Beginning Greek with Homer

Beginning Greek with Homer PDF Author: Frank Beetham
Publisher: Bristol Classical Press
ISBN:
Category : Foreign Language Study
Languages : en
Pages : 288

Book Description
This introduction to Homer assumes no prior knowledge of Greek. The first six sections deal with the elements of grammar that are a necessary preliminary to study. From the seventh section onwards the course proceeds through the "Odyssey", Book Five, with grammatical explanations and exercises.

Homeric Greek

Homeric Greek PDF Author: Clyde Pharr
Publisher:
ISBN:
Category : Greek language
Languages : en
Pages : 476

Book Description

A Reading Course in Homeric Greek, Book 1

A Reading Course in Homeric Greek, Book 1 PDF Author: Raymond V. Schoder
Publisher: Hackett Publishing
ISBN: 1585107042
Category : Foreign Language Study
Languages : en
Pages : 452

Book Description
A Reading Course in Homeric Greek, Book One, Third Edition is a revised edition of the well respected text by Frs. Schoder and Horrigan. This text provides an introduction to Ancient Greek language as found in the Greek of Homer. Covering 120 lessons, readings from Homer begin after the first 10 lessons in the book.

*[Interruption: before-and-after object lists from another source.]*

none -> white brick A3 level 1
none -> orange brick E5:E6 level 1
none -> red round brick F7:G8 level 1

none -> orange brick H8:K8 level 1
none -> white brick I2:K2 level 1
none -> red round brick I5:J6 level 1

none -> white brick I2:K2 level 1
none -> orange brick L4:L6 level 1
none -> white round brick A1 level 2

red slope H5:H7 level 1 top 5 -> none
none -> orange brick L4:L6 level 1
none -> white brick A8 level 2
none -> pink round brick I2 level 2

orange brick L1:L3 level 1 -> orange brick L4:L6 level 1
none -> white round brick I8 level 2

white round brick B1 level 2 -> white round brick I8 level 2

Honor work, appendices, and vocabularies are included, along with review exercises for each chapter with answers.

Homer and the Origin of the Greek Alphabet

Homer and the Origin of the Greek Alphabet PDF Author: Barry B. Powell
Publisher: Cambridge University Press
ISBN: 9780521589079
Category : Foreign Language Study
Languages : en
Pages : 312

Book Description
A challenging and fascinating enquiry into the genesis of alphabetic writing.

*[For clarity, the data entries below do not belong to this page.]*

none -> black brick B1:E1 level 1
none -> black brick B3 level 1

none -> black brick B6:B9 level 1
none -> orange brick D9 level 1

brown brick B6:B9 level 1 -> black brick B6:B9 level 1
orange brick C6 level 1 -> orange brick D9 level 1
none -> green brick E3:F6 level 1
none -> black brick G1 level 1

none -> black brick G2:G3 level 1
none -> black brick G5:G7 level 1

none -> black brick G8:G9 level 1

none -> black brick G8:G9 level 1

Money and the Early Greek Mind

Money and the Early Greek Mind PDF Author: Richard Seaford
Publisher: Cambridge University Press
ISBN: 9780521539920
Category : Fiction
Languages : en
Pages : 386

Book Description
How were the Greeks of the sixth century BC able to invent philosophy and tragedy? In this book Richard Seaford argues that a large part of the answer can be found in another momentous development, the invention and rapid spread of coinage, which produced the first ever thoroughly monetised society. By transforming social relations monetisation contributed to the ideas of the universe as an impersonal system, fundamental to Presocratic philosophy, and of the individual alienated from his own kin and from the gods, as found in tragedy.

Homer and the Artists

Homer and the Artists PDF Author: Anthony Snodgrass
Publisher: Cambridge University Press
ISBN: 9780521629812
Category : Art
Languages : en
Pages : 204

Book Description
This is a book about Homer, myth and art. The Iliad and Odyssey so dominate our view of ancient Greece that our natural reaction on viewing certain works of early Greek art is to identify them as 'scenes from Homer'. However, Anthony Snodgrass argues that, so far from 'illustrating' the Homeric poems, these works very rarely show signs of acquaintance with the Iliad or Odyssey, seldom even choosing their subject-matter from them. When the subjects do overlap, the artists occasionally give positive signs of preferring a non-Homeric version of the episode. He then attempts to explain why this should be so: despite Homer's unique standing in antiquity, the artists inhabited an independent world, where their own inspirations and concerns dominated their production. It is only the traditional dominance of the literary study of antiquity which has hidden this from us.

Beginner's Greek Book

Beginner's Greek Book PDF Author: Allen Rogers Benner
Publisher:
ISBN:
Category : Greek language
Languages : en
Pages : 404

Book Description

Why Homer Matters

Why Homer Matters PDF Author: Adam Nicolson
Publisher: Henry Holt and Company
ISBN: 1627791809
Category : History
Languages : en
Pages : 318

Book Description
"Adam Nicolson writes popular books as popular books used to be, a breeze rather than a scholarly sweat, but humanely erudite, elegantly written, passionately felt...and his excitement is contagious."—James Wood, The New Yorker Adam Nicolson sees the Iliad and the Odyssey as the foundation myths of Greek—and our—consciousness, collapsing the passage of 4,000 years and making the distant past of the Mediterranean world as immediate to us as the events of our own time. Why Homer Matters is a magical journey of discovery across wide stretches of the past, sewn together by the poems themselves and their metaphors of life and trouble. Homer's poems occupy, as Adam Nicolson writes "a third space" in the way we relate to the past: not as memory, which lasts no more than three generations, nor as the objective accounts of history, but as epic, invented after memory but before history, poetry which aims "to bind the wounds that time inflicts." The Homeric poems are among the oldest stories we have, drawing on deep roots in the Eurasian steppes beyond the Black Sea, but emerging at a time around 2000 B.C. when the people who would become the Greeks came south and both clashed and fused with the more sophisticated inhabitants of the Eastern Mediterranean. The poems, which ask the eternal questions about the individual and the community, honor and service, love and war, tell us how we became who we are.